The most common infection following vasectomy is of the incision site. Infections of the urinary tract and epididymis are also typical. Rarer types of infections can include Fournier's gangrene and endocarditis (an inflammation of your heart's inner lining).[*]

Any infection, particularly with the growing occurrence of bacteria that have become resistant to antibiotics, should be treated seriously.

Here is Karen’s story regarding infection after a routine vasectomy procedure on her husband: How a vasectomy operation killed my husband.

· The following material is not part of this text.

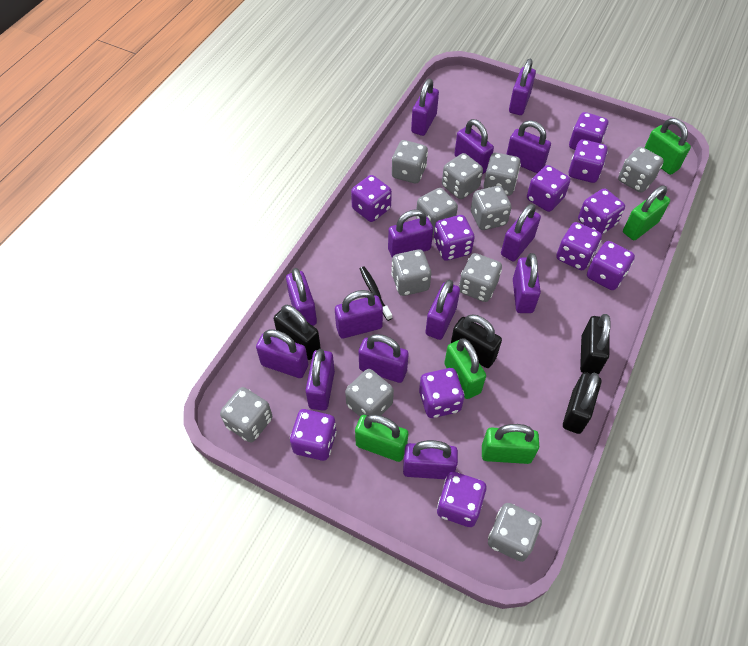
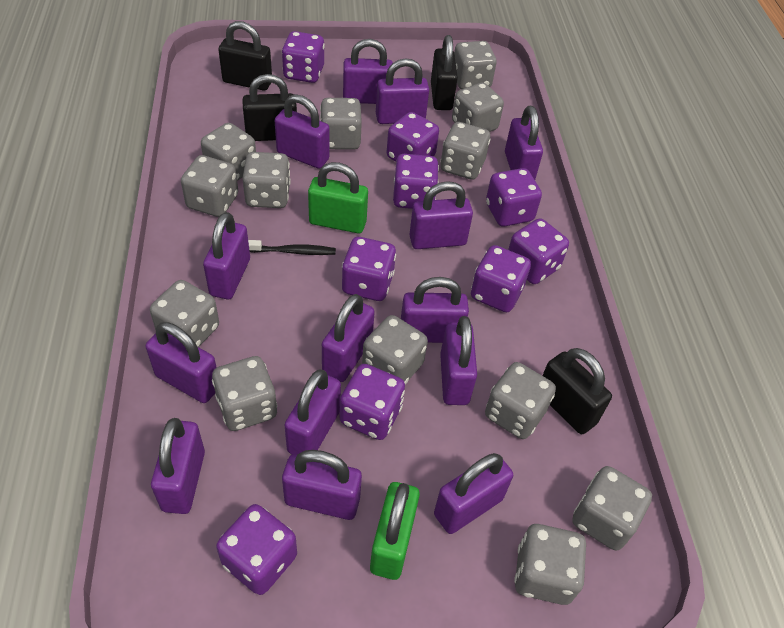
green padlock: 5 -> 2
grey dice: 11 -> 13
purple dice: 11 -> 9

Where have all the cowboys gone?
Sperm backup, re-absorption and immune response

When a vasectomy is performed sperm are still produced, however, there is no longer an exit strategy. This results in several peculiar responses from the body:

Congestive Epididymitis

If the re-absorption of backed up sperm fails or is inadequate, the epididymides become enlarged, inflamed and can be quite painful. Epididymitis is one of the more common post-vasectomy complications, occurring in approximately 1 out of every 15 vasectomies. Heat and anti-inflammatory medications (alone or combined with antibiotics) are used to treat this condition. This particular side effect can lead to chronic post-vasectomy pain and can affect a man’s ability to participate in physical activities on a long-term basis.[*][*][*][*]

Anti-Sperm Antibodies

Typically, immune cells will not come in contact with sperm, however, in the event of vasectomy certain barriers are breached an immune response will be mounted.  

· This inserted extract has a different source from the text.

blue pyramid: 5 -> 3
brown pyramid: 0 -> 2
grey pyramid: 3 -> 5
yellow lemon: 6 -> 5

Membranes in the epididymis increase in size to break down and absorb matured sperm which triggers the immune system to produce more macrophages and the large majority of men (up to 75%) will develop anti-sperm antibodies.[*][*]

Concern has encouraged researchers into learning more about anti-sperm antibodies and the effects on the body because immune reactions against parts of one's own body can cause disease.[*]

Current knowledge has not yet yielded large concern at this time, nevertheless rheumatoid arthritis, tumor growth, atherosclerosis (clogging of arteries), and multiple sclerosis are just some of the illnesses suspected or known to be caused by immune reactions of this type.[*][*][*]


When sperm leaks out into the scrotum via the cut/damaged vas defrans (the tube that is severed to keep the sperm from entered the semen), another immune response occurs. The sperm is surrounded by a protective mass (granuloma) which is commonly felt as swelling and radiating pain in the groin which can last up to year.[*]

Granulomas occur in approximately 40% of vasectomies, nearly 1 out of every 5 men that has a vasectomy will experience pain that last more than 3 months (described as interfering with daily activities).[*][*][*]


Before choosing a vasectomy, a couple should seriously consider the many alternative methods of contraception – particularly when there is risk is chronic pain.

I hope this information helps with creating more awareness of risk that may not be discussed openly/willingly from your medical professional.